Will I get to see you?
tanjent
May. 8th, 2009 09:42 pm (UTC)
Yes and yes. :)
birdalicious
May. 8th, 2009 11:45 pm (UTC)
If it makes any difference at all, I also often times feel isolated and left out of my community too. When it is happening, I tend to look outwards for a cause, but as I get older I think I'm realizing that it simply cycles. You are defintely correct about the two-way street thingy. I try really hard not to get upset at girlfriends who don't call me when I'm not calling them either. I hope maybe Flipside helps you reconnect and start to feeling better. You're a cool lady, who deserves to feel loved. :-)
efffie
May. 11th, 2009 12:12 am (UTC)
Thanks Bird!
I've always thought you were really cool, too. Maybe a little shy sometimes. :) I wish I ran into you more often. I hope your world is treating you wonderfully. *hug*
heatherthegreat
May. 9th, 2009 03:32 am (UTC)
I miss you too! My whole being lights up when I see you! Let's make a plan! Stuart and I are going to see Star Trek at the IMAX on Thursday at 7p, if we can still get tix. Wanna go?
efffie
May. 11th, 2009 12:07 am (UTC)
Benji and I are available!
Confirm that you are going and I'll buy tickets for Benji and I.
:) It will be great to hang, and I'm such a Trekie, I'm dieing to see the movie!
Effie
heatherthegreat
May. 11th, 2009 04:17 am (UTC)
We bought tix!!! Go here to get tickets: http://bit.ly/pgN1Y

YAY!!!!!
mscaution
May. 9th, 2009 03:29 pm (UTC)
Hey sugar- glad we had a chance to hang last night! I haven't been social in a while-

One thing I noticed change is when I had Celeste, it was pretty appealing to have folks over that had kids because they would distract each other and I could hold a conversation for longer than 2 seconds.

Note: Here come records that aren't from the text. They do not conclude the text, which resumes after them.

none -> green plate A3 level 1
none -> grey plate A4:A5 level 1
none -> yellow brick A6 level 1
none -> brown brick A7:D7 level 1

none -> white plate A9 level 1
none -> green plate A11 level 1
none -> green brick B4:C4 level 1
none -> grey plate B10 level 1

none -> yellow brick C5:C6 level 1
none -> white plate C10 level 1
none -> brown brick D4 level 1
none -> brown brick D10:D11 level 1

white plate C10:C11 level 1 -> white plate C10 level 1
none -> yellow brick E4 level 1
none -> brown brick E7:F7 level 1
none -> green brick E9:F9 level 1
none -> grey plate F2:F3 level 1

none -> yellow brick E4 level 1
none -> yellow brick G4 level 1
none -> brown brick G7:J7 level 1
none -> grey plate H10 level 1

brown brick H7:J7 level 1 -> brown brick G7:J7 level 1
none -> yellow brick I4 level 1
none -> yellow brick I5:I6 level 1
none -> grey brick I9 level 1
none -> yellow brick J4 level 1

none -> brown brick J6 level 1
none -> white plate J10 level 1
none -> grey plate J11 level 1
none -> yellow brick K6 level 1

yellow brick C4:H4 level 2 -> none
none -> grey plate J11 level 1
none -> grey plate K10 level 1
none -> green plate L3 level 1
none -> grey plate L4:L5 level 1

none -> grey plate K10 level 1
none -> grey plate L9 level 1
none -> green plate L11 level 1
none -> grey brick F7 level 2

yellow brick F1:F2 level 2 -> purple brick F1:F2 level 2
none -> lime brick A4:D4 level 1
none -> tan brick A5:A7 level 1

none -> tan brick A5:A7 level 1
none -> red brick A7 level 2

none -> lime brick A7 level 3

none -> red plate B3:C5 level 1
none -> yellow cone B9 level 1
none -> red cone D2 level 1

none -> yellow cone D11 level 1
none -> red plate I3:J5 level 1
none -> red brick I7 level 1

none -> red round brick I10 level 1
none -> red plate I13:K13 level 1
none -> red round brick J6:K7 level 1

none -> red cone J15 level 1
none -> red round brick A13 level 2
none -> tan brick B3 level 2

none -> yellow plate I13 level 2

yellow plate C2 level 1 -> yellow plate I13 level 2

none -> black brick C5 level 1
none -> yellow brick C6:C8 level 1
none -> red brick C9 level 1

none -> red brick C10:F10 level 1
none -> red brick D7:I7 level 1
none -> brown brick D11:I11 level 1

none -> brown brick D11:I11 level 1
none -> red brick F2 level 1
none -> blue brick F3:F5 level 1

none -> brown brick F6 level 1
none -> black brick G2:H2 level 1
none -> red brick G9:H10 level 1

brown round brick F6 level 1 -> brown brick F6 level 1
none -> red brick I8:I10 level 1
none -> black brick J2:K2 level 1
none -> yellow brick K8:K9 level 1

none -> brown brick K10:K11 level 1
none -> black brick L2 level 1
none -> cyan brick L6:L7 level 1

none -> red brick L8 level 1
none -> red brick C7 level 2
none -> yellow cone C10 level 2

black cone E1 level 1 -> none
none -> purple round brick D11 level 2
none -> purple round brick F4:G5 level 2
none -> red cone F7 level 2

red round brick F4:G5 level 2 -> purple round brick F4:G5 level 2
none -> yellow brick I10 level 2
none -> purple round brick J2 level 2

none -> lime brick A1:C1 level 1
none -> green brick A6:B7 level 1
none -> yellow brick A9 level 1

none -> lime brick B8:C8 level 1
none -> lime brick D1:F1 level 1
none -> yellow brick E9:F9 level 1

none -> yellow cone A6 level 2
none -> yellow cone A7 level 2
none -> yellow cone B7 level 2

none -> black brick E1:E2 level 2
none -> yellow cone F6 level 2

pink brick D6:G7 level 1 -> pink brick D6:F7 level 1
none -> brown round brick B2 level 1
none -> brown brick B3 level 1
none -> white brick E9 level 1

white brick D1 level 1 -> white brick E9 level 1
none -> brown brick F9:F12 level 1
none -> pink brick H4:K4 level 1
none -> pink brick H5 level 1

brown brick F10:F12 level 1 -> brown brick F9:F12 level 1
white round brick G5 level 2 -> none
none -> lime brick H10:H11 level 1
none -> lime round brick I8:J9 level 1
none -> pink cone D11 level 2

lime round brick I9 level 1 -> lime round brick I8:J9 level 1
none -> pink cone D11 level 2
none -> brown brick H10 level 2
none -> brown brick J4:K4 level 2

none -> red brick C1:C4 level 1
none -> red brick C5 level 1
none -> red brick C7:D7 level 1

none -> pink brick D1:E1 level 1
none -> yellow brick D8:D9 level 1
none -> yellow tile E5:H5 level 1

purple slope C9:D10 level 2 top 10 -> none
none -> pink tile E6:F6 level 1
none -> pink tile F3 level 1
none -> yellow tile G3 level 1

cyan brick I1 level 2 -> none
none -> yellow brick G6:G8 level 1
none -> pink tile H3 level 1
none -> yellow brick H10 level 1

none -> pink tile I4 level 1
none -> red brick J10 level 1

It is hard to remember to make sure to see kid-free folks too-
love to you!
Caution

efffie
May. 11th, 2009 12:10 am (UTC)
I had a great time hanging out also. Celeste is so wonderful. It was nice seeing how her world works. I just need to remember to get my "being with girls" time in...
(Deleted comment)
efffie
May. 11th, 2009 12:19 am (UTC)
I think, for me that, I just don't have enough experience communicating with them, and letting my guard down, and it being ok. I hate it when anxiety controls how I act. I think it takes practice. Now that I'm spending less time chasing boys, I can focus more on girl friendships.
lady_magma
May. 10th, 2009 05:19 pm (UTC)
I don't think we've ever had much of a chance to really get to know one another yet..

It was great seeing you at both David's birthday dinner and the Snuggle back in February.

I know a lot of people, I'm not tight w/many.. it takes time and effort from both to earn that status.

I hope there are more opportunities for us to get to know each other more.

I will be at Flipside... it'll be my first time, too!
efffie
May. 11th, 2009 12:23 am (UTC)
Hey, it's good to hear from you. Though I might run into you at the PBF party. Maybe next time... Yes, Time and effort from both... I guess I sometimes want the reward without the work... and maybe that cames from not understanding friendship dynamics well. I am a work in progress. :)
lady_magma
May. 11th, 2009 10:36 pm (UTC)
it would have been nice to see you (and others) at the PBF party, unfortunately wasn't able to make it.


.. we are *all* works in progress :)
uuscullyfan
May. 11th, 2009 10:30 pm (UTC)
I sure wish I were closer-- purely geographically-- to you! You (and Benji) are welcome in San Jose anytime. Hugs.